### What is expected
Identify all lines in the listing that include the word "moved", and copy them out.

### Input
Segment Open

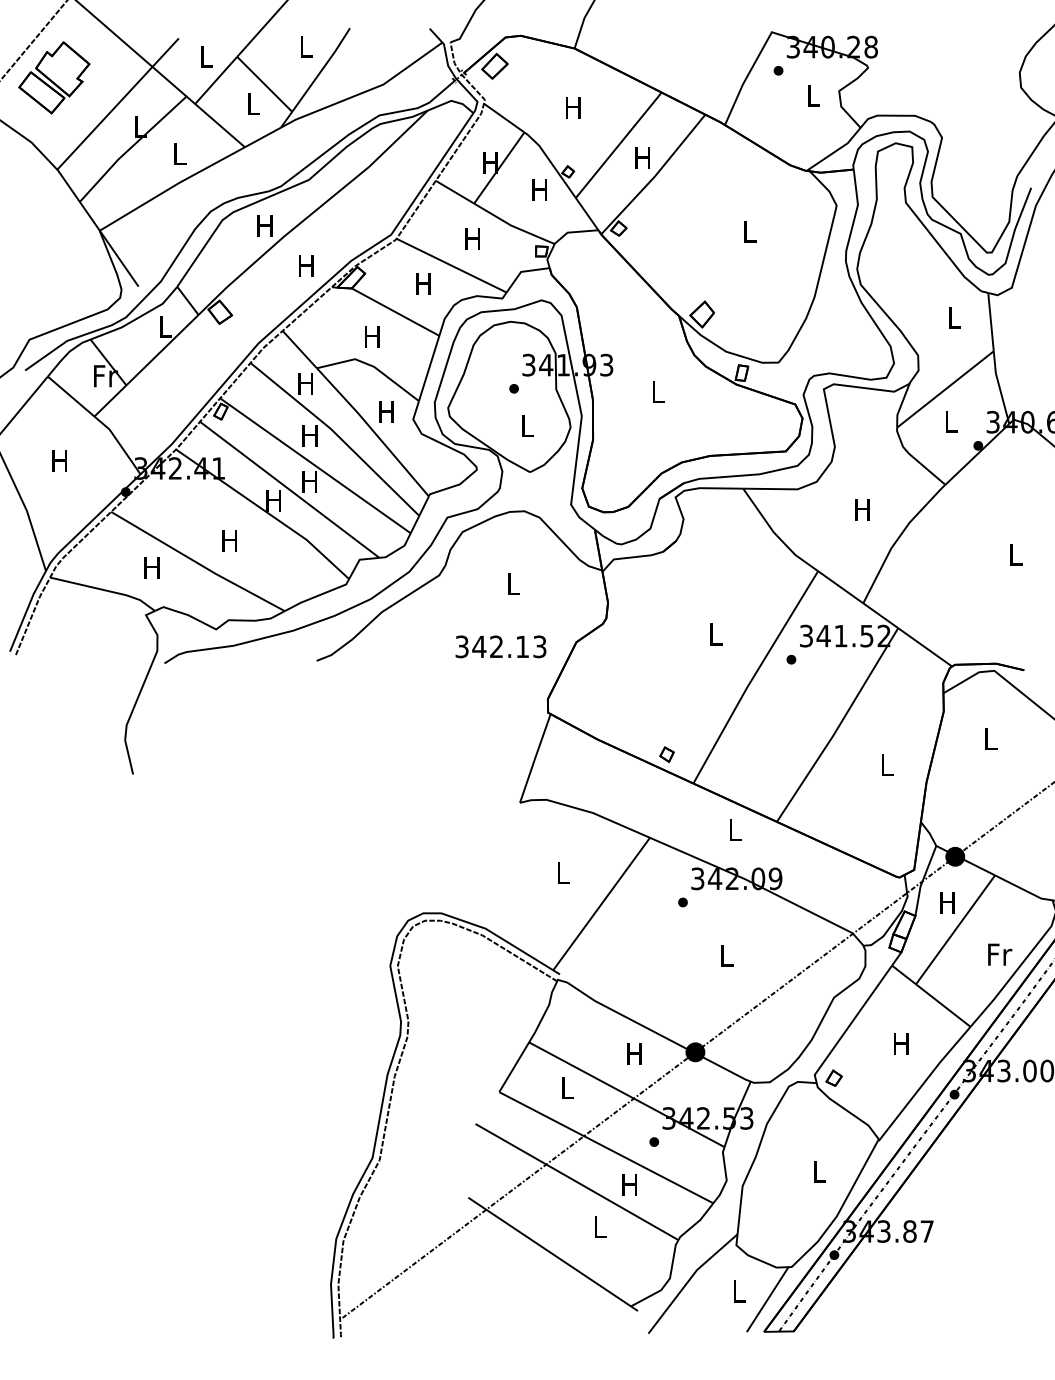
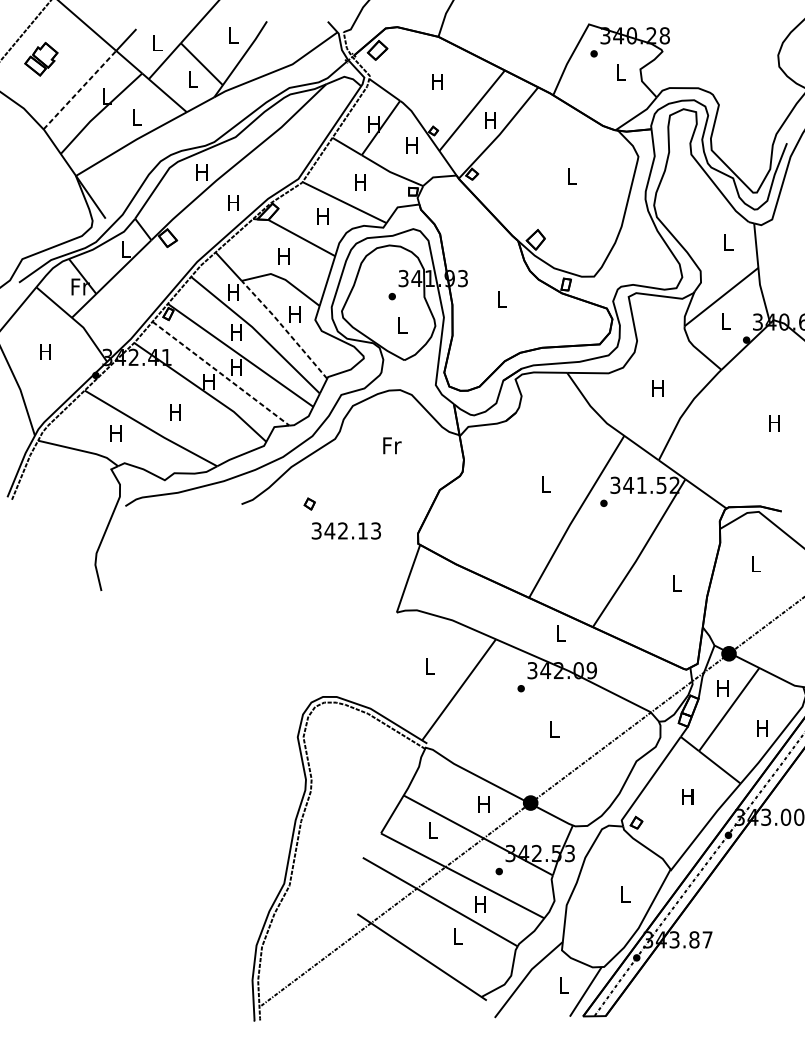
part: (54, 77) -> (41, 58), size x0.6
line: (105, 117) -> (80, 89), solid -> dashed
line: (373, 431) -> (284, 329), solid -> dashed
line: (289, 489) -> (220, 373), solid -> dashed
text: (1015, 554) -> (774, 423), L -> H
text: (514, 584) -> (392, 445), L -> Fr
text: (500, 646) -> (346, 530), moved
part: (666, 754) -> (309, 503), moved
text: (1000, 954) -> (763, 728), Fr -> H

Segment Closed

### Your solution
text: (500, 646) -> (346, 530), moved
part: (666, 754) -> (309, 503), moved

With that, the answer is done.